My Uncle Nick—my godfather and the man for whom I'm named—died last week at the age of 84. He was a really great uncle, brother to my mother and his other siblings, husband to his wife, and father to his daughters.

He was also, in the repugnant, nativist parlance of Rep. Steve King (R-Iowa), "somebody else's baby." That is, he was born to immigrants from Italy and thus, according to King and other xenophobes, incapable of helping to "restore our civilization." (For more on that, go here.)

Except that Nick Guida did make America a better place, first and foremost by being a good son, brother, husband, father, and uncle. He was a hardworking guy and even started his own business. He also served in Korea when called up to that bloodbath. (Steve King, in contrast, avoided service in Vietnam via college three college deferments even though he never actually graduated.) Nick's older brother, my Uncle John, served in World War II during the invasion of Italy, the very country his parents had left behind. My mother and my Aunt Lee, the only surviving member of her family, did their share to make America a better place, too, in all sorts of ways despite only learning English when they went to school.

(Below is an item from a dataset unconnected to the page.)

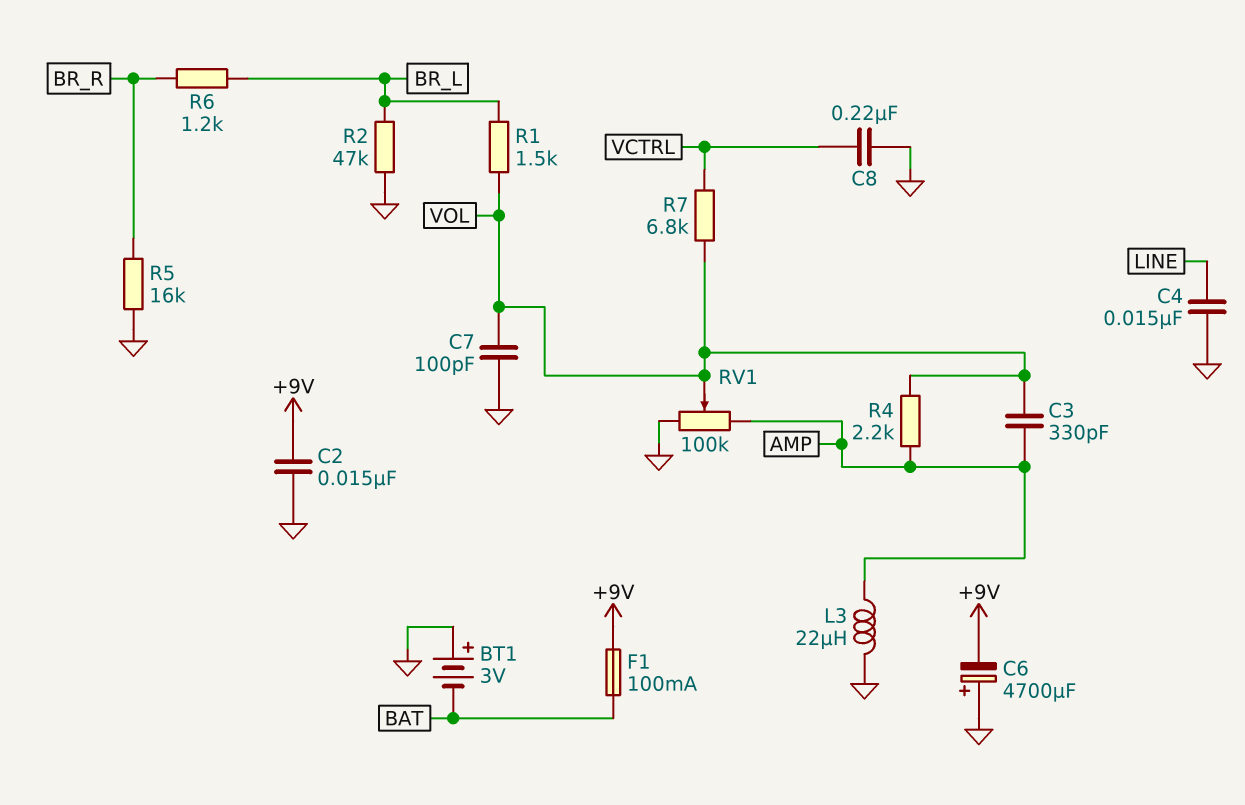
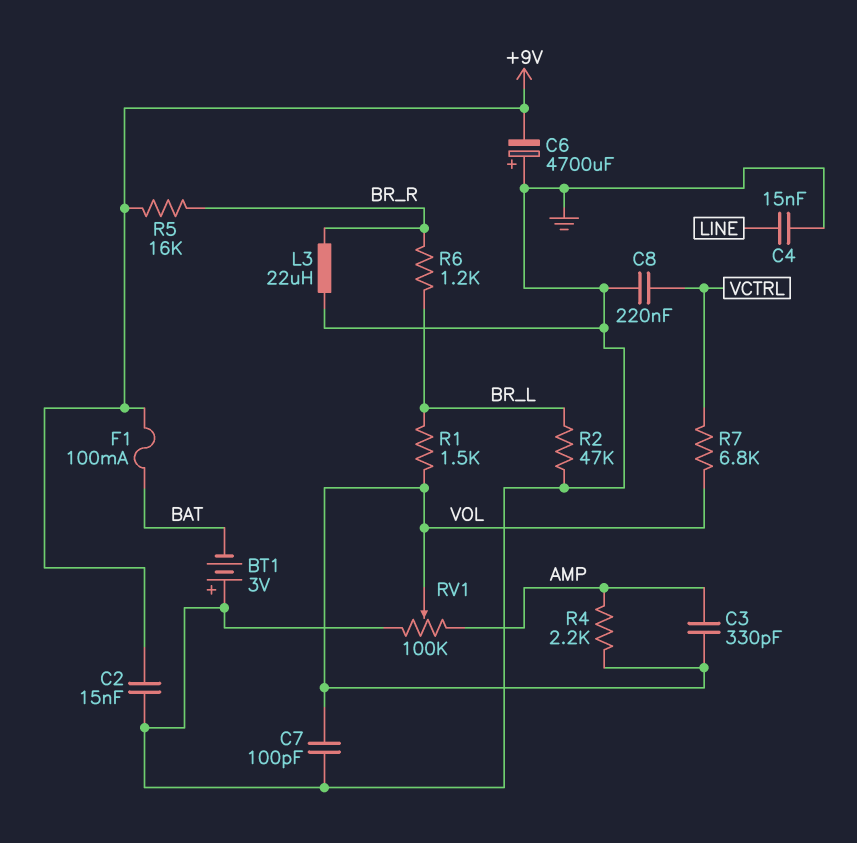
L3: 22uH (AMP, GND) -> 22uH (BR_R, GND)
R5: 16k (BR_R, GND) -> 16k (+9V, BR_R)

I don't want to waste much time just a couple of days before my uncle's funeral thinking about politicians, pundits, and demagogues who grotesquely dismiss whole groups of people who were, or are, "somebody else's babies." But for those of us who are within a few generations of being American, I think it's vitally important to remember how much our parents and grandparents were vilified for wanting to come here to create a better life for themselves and their children. In fact, my Italian grandmother, homesick for her family, traveled back to her birthplace with her oldest child and got locked out of America for several years due to immigration restrictions passed in the early 1920s. Like Mexicans and Arabs today, Italians were not considered desirable. In the 1890s, in the wake of a mass lynching of nine Italians accused of murdering the New Orleans chief of police, Theodore Roosevelt said the extra-judicial killings were "a rather good thing." A future governor of Louisiana proclaimed Italians as "just a little worse than the Negro, being if anything filthier in [their] habits, lawless, and treacherous." In reality, Italians in early 20th-century America had it much better than blacks, but it didn't mean they had it particularly easy.

Today's immigrants (legal and illegal) come from different countries than 100 years ago, but like those in the past, they start businesses at higher rates than natives, use less welfare, and cause less crime. Go ahead, look it up.

Despite the rhetoric of the Steve Kings and Donald J. Trumps of the world, immigrants and immigration are not antithetical to "making America great again" or, less dramatically, making the country a slightly better place than it was before my Uncle Nick was born. I won't be thinking about Steve King during Thursday's funeral, I'll be thinking about all the people my uncle helped during his life and how lucky we all were to know him. I'll be thinking, too, about my Italian grandparents, who never spoke English and yet somehow helped build this country nonetheless. And I'll be thinking about today's immigrants and children of immigrants, and hoping they get a fair shake in 21st-century America.

And maybe next week, I'll start thinking about what sort of arguments might actually help change the contemporary discussion about immigrants and immigration from one that is filled with anger and invective to one characterized by a sense of history and a willingness to talk about facts.